New Book Shows How Albert Einstein Was More Than Just a Genius

Reviewing: “The Einstein Effect: How the World’s Favorite Genius Got into Our Cars, Our Bathrooms, and Our Minds” by Benyamin Cohen. Sourcebooks. 2023. Paperback. 384 pages. ISBN-13: 978-1728248387.

Benyamin Cohen, a Jewish journalist and news director at The Forward, America’s oldest Jewish newspaper, spent most of his life in Atlanta, but moved to Morgantown, West Virginia in 2012, where he resides with his wife, three dogs and a flock of chickens “lovingly called the Co-Hens.”

Cohen is the son of an Orthodox rabbi. All of his brothers became rabbis, and one of his sisters married a rabbi. His brother Rabbi Daniel Cohen is the senior rabbi at Congregation Agudath Sholom in Stamford, where Cohen will be speaking on Sunday, August 20 at 10 a.m. about his new book, “The Einstein Effect: How the World’s Favorite Genius Got Into Our Cars, Our Bathrooms, and Our Minds.”

The author’s first book, “My Jesus Year: A Rabbi’s Son Wanders the Bible Belt in Search of His Own Faith,” was published in 2008. Cohen went to 52 churches on 52 Sundays, and wrote about what he learned and how the experience actually brought him closer to Judaism. It was named one of the best books of the year by Publishers Weekly.

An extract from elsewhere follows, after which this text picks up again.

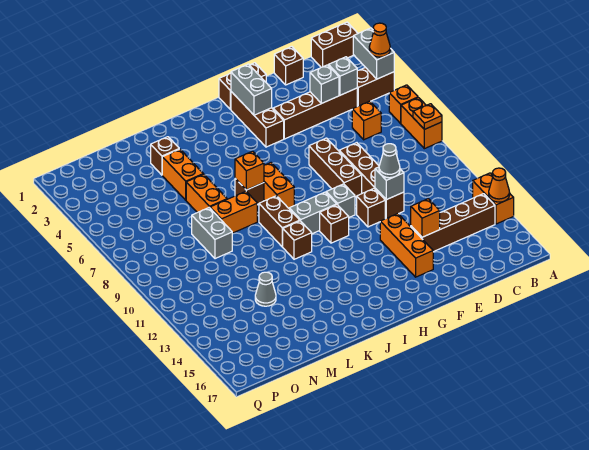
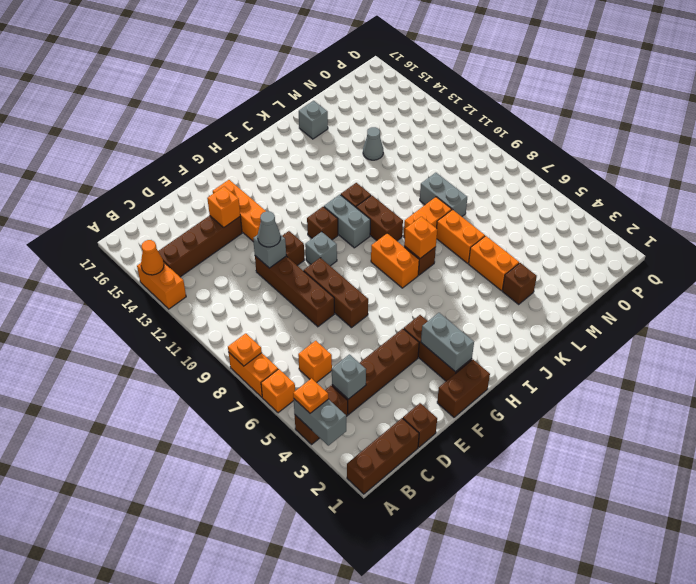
brown brick A1:B1 level 1 -> brown brick A1:C1 level 1
orange cone A4 level 3 -> orange plate A4 level 3
grey brick D4 level 2 -> grey brick L16 level 1
grey brick H10:I10 level 1 -> grey brick I10:I11 level 1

Cohen’s fascination with Albert Einstein began decades ago when he read about the scientist’s autopsy. The doctor performing the procedure stole Einstein’s brain and kept it in a beer cooler in his basement for decades. Cohen thought, “What else don’t I know about Einstein?” And so it set him on a journey where he uncovered all sorts of quirky but true stories about Einstein. “I’m a journalist and I made Einstein my ‘beat,’” Cohen said, “and I just kept writing more and more articles about Einstein.”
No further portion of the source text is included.